On September 10, 2014, the United States Securities and Exchange Commission (the “SEC”) announced enforcement proceedings against officers, directors and major shareholders and publicly-traded companies for violations related to beneficial ownership filings. The broader lesson of these enforcement actions is that, consistent with Chair White’s “broken windows” enforcement philosophy, the SEC’s threshold for pursuing violations of the securities laws has been lowered. Publicly-traded companies, regulated entities and all those that are subject to the federal securities laws should ensure that they have robust policies and procedures in place to ensure compliance with all applicable reporting requirements.

SEC Institutes Enforcement Action for Failure to Comply with Reporting Obligations

The SEC alleged violations of reporting requirements under Section 13(d) and Section 16(a) of the Securities Exchange Act of 1934 (the “Exchange Act”) that apply to officers, directors and certain major shareholders of SEC reporting companies. The SEC’s enforcement sweep resulted in charges against 34 individuals and companies. Thirty-three individuals and companies settled the charges, accepted cease-and-desist orders and agreed to pay civil penalties ranging from $25,000 to $150,000.1

In the enforcement proceedings, the SEC charged 13 officers and directors (including three CEOs, two CFOs, one general counsel and one corporate controller) as well as 15 beneficial owners (including five individuals) of public companies. In addition, the SEC filed administrative proceedings against six publicly traded companies for contributing to the insiders’ filing failures and for failing to report their insiders’ filing delinquencies. The SEC noted that some of these companies had voluntarily agreed to perform certain tasks on behalf of insiders, including the preparation and filing of Section 16(a) reports, but that these reports were not filed on a timely basis on numerous occasions, even though the companies had received timely notification of all information necessary to make the filings. Some of the companies also failed to disclose delinquent Form 4s in their Annual Report on Form 10-K or proxy statement in accordance with Item 405 of Regulation S-K.

SEC disclosure requirements with respect to holdings and transactions apply to officers, directors and beneficial owners of more than 10% of any class of registered equity securities of US public companies.2 These persons are required to make filings on Forms 3, 4 and 5 to disclose their share ownership and to report purchases, sales or other changes in ownership.

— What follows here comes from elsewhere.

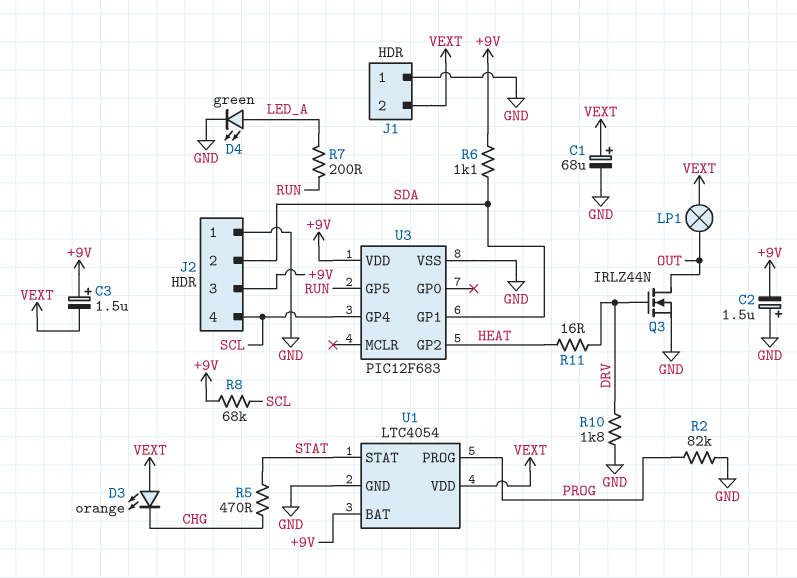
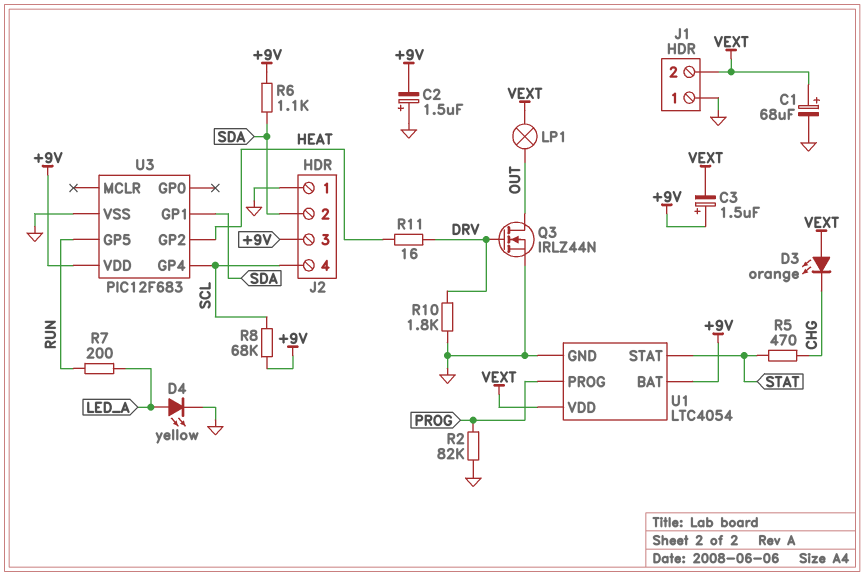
D4: LED green (A LED_A, K GND) -> LED yellow (A LED_A, K GND)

Additionally, the SEC’s beneficial ownership reporting rules require any person or group that directly or indirectly acquires beneficial ownership of more than 5% of voting equity securities of a company that is listed on a national exchange to disclose their ownership and provide certain background information. These persons must file a Schedule 13D with the SEC within ten days after the acquisition and amend it promptly after a material change occurs in the facts set forth in the Schedule 13D. Certain investors, including eligible institutions and passive investors, are permitted to file a short-form statement on Schedule 13G, which must be amended periodically to report any changes from a previously filed Schedule 13G.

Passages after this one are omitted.